Belt. This was usually very magnificent, and a military ornament. See that of Pallas described. (Virgil, Æneid x.) Job intimates that God deprives kings of their authority, at pleasure. Hebrew may also signify that he looseth the bond or prisoner of kings, and reduces themselves to slavery. (Calmet)
Things never remain long in the same state. (Haydock)
Even kings are sometimes obliged to beg. (Menochius)

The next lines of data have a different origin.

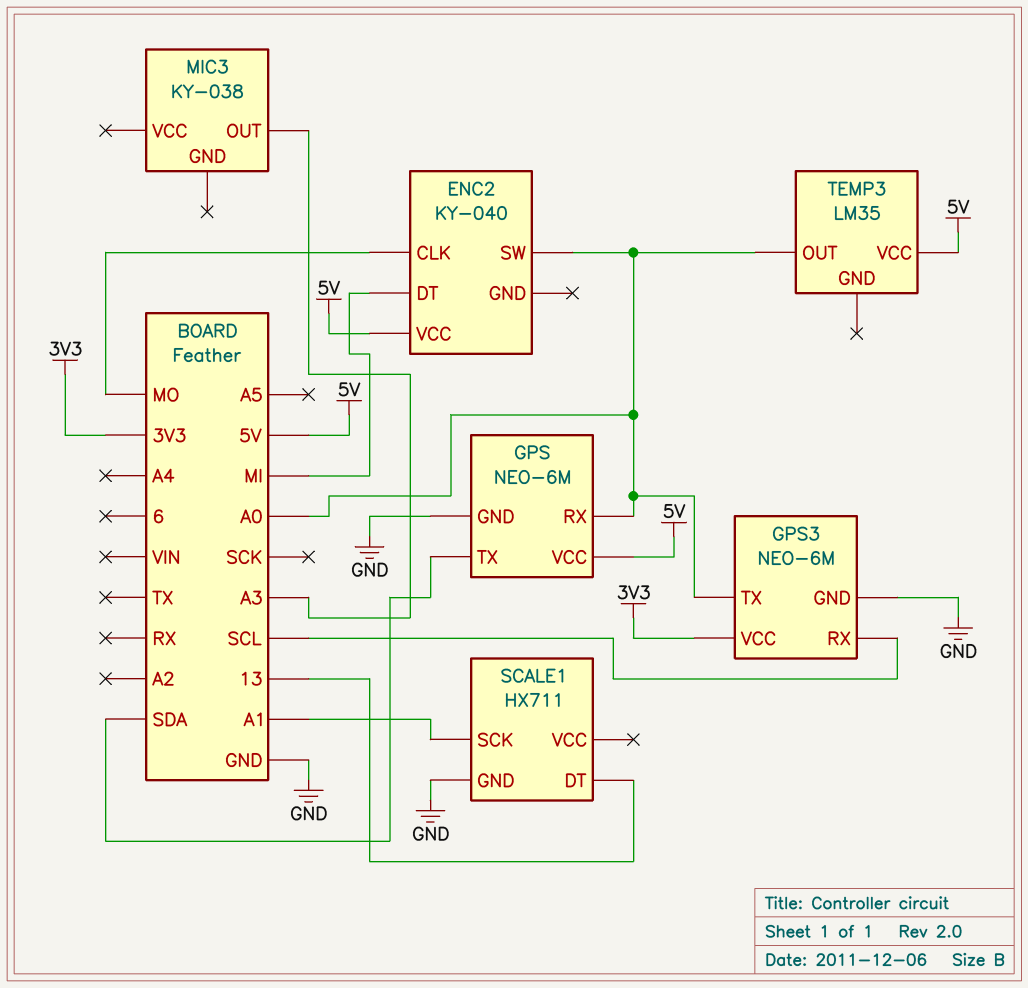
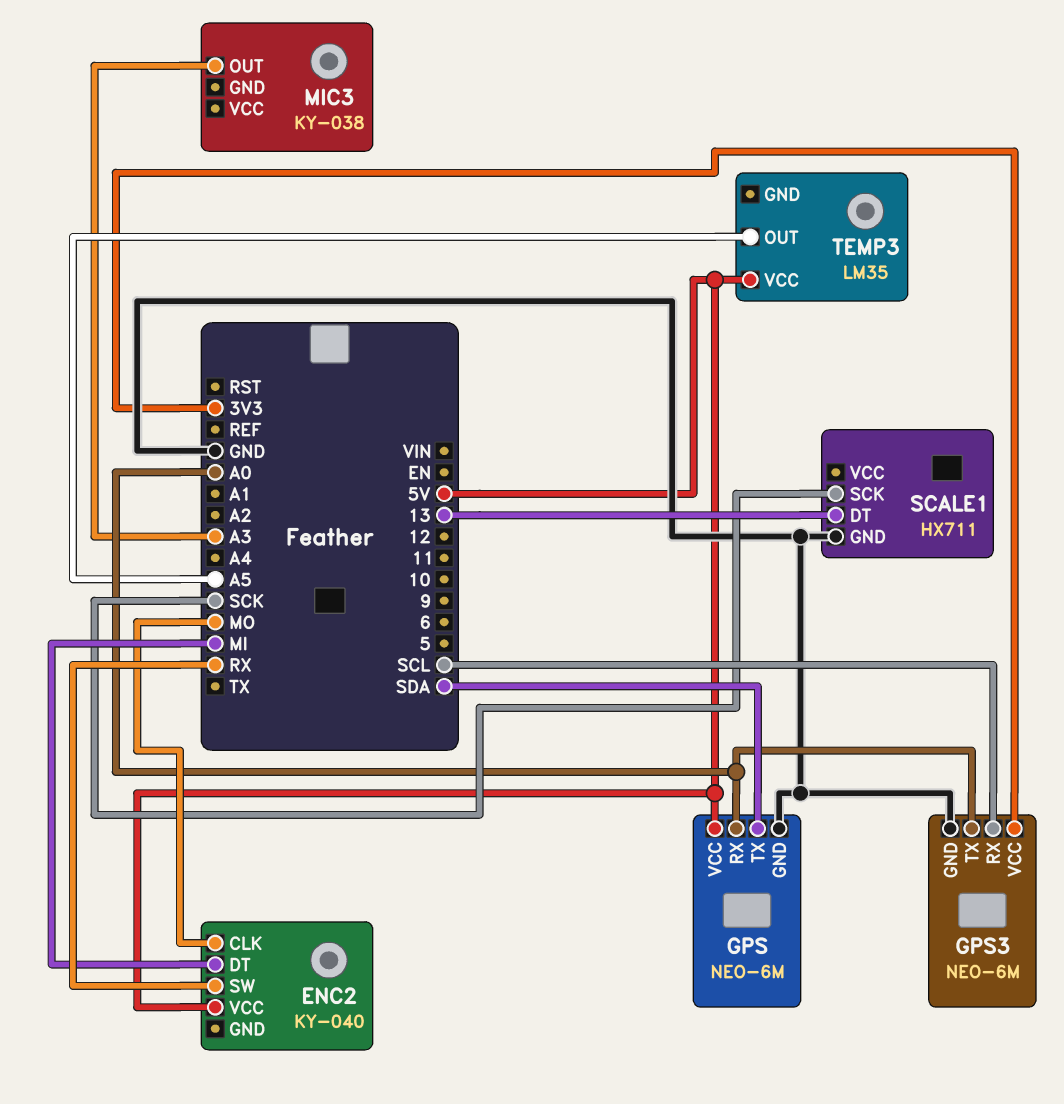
ENC2 pin SW: A0 -> RX
SCALE1 pin SCK: A1 -> SCK
TEMP3 pin OUT: A0 -> A5

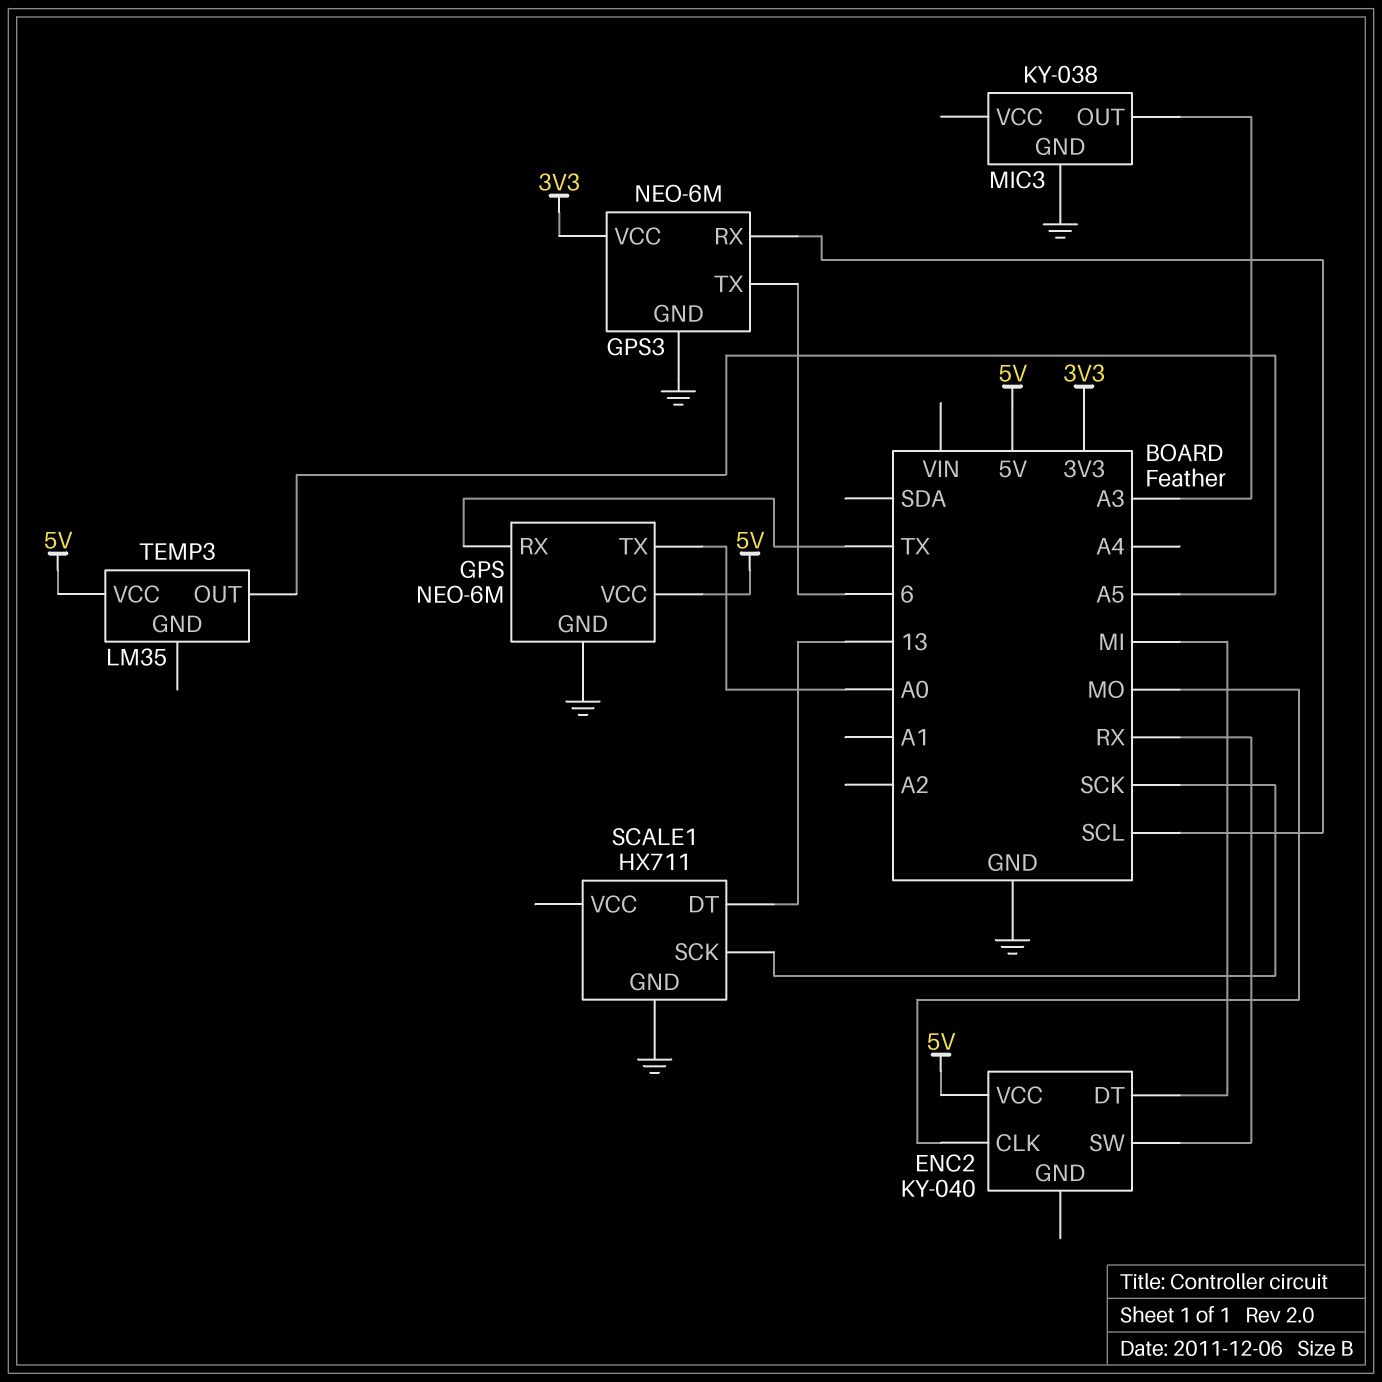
GPS pin RX: A0 -> TX
GPS pin TX: SDA -> A0
GPS3 pin TX: A0 -> 6
MIC3 pin GND: none -> GND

21. They that know how to regulate aright the motions of their members, are not unjustly called ‘kings.’ But when the mind is touched with pride on the grounds of that very continence, it very often happens that Almighty God, deserting its pride, suffers it to fall into uncleanness of practice. And so ‘He looseth the belt of kings,’ when in the case of those who seemed to regulate their members aright, on account of the sin of pride he undoes the girdle of chastity. Now what is meant by ‘a cord,’ but sin? As Solomon says, His own iniquities shall take the wicked himself, and he shall be holden with the cords of his sins. [Prov. 5, 22] And because fleshly gratification has its dominion in the ‘reins,’ the strict Judge of the conscience, Who ‘looseth the belt of kings,’ ‘girdeth their reins with a cord,’ that, when the girdle of chastity is undone, then the gratification of sin should have dominion over their members, so that those whom pride pollutes in secret, He may shew even pu...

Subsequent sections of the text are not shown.